● **Assignment**: Print out the entries that follow exactly, missing none.

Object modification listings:

======

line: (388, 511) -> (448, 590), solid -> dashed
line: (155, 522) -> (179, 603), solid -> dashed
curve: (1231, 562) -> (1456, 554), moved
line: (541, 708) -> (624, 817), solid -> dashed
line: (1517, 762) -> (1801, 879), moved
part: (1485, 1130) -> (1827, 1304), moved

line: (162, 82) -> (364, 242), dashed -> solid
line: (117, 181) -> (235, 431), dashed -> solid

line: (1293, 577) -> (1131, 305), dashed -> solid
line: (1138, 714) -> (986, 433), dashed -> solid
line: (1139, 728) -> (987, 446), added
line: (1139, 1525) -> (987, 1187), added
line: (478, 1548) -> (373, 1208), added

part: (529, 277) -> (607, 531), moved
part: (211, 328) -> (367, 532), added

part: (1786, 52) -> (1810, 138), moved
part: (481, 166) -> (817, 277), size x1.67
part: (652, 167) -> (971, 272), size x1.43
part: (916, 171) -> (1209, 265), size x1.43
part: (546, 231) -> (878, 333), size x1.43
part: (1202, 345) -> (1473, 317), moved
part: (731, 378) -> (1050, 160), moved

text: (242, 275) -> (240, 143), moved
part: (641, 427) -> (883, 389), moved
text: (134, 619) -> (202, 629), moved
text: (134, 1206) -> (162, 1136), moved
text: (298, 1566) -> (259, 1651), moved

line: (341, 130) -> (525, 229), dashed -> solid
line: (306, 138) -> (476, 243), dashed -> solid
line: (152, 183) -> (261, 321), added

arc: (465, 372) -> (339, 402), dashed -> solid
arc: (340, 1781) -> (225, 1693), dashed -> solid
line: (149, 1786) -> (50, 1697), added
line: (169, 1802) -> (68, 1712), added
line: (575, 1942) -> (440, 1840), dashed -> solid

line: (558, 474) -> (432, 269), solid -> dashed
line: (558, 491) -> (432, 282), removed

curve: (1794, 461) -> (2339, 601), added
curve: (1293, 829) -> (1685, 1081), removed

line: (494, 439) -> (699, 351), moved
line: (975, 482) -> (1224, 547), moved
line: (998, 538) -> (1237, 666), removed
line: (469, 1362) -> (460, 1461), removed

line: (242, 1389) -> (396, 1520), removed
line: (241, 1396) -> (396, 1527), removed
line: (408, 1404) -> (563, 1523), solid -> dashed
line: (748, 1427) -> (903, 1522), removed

======

● **Exercise output**:
line: (388, 511) -> (448, 590), solid -> dashed
line: (155, 522) -> (179, 603), solid -> dashed
curve: (1231, 562) -> (1456, 554), moved
line: (541, 708) -> (624, 817), solid -> dashed
line: (1517, 762) -> (1801, 879), moved
part: (1485, 1130) -> (1827, 1304), moved

line: (162, 82) -> (364, 242), dashed -> solid
line: (117, 181) -> (235, 431), dashed -> solid

line: (1293, 577) -> (1131, 305), dashed -> solid
line: (1138, 714) -> (986, 433), dashed -> solid
line: (1139, 728) -> (987, 446), added
line: (1139, 1525) -> (987, 1187), added
line: (478, 1548) -> (373, 1208), added

part: (529, 277) -> (607, 531), moved
part: (211, 328) -> (367, 532), added

part: (1786, 52) -> (1810, 138), moved
part: (481, 166) -> (817, 277), size x1.67
part: (652, 167) -> (971, 272), size x1.43
part: (916, 171) -> (1209, 265), size x1.43
part: (546, 231) -> (878, 333), size x1.43
part: (1202, 345) -> (1473, 317), moved
part: (731, 378) -> (1050, 160), moved

text: (242, 275) -> (240, 143), moved
part: (641, 427) -> (883, 389), moved
text: (134, 619) -> (202, 629), moved
text: (134, 1206) -> (162, 1136), moved
text: (298, 1566) -> (259, 1651), moved

line: (341, 130) -> (525, 229), dashed -> solid
line: (306, 138) -> (476, 243), dashed -> solid
line: (152, 183) -> (261, 321), added

arc: (465, 372) -> (339, 402), dashed -> solid
arc: (340, 1781) -> (225, 1693), dashed -> solid
line: (149, 1786) -> (50, 1697), added
line: (169, 1802) -> (68, 1712), added
line: (575, 1942) -> (440, 1840), dashed -> solid

line: (558, 474) -> (432, 269), solid -> dashed
line: (558, 491) -> (432, 282), removed

curve: (1794, 461) -> (2339, 601), added
curve: (1293, 829) -> (1685, 1081), removed

line: (494, 439) -> (699, 351), moved
line: (975, 482) -> (1224, 547), moved
line: (998, 538) -> (1237, 666), removed
line: (469, 1362) -> (460, 1461), removed

line: (242, 1389) -> (396, 1520), removed
line: (241, 1396) -> (396, 1527), removed
line: (408, 1404) -> (563, 1523), solid -> dashed
line: (748, 1427) -> (903, 1522), removed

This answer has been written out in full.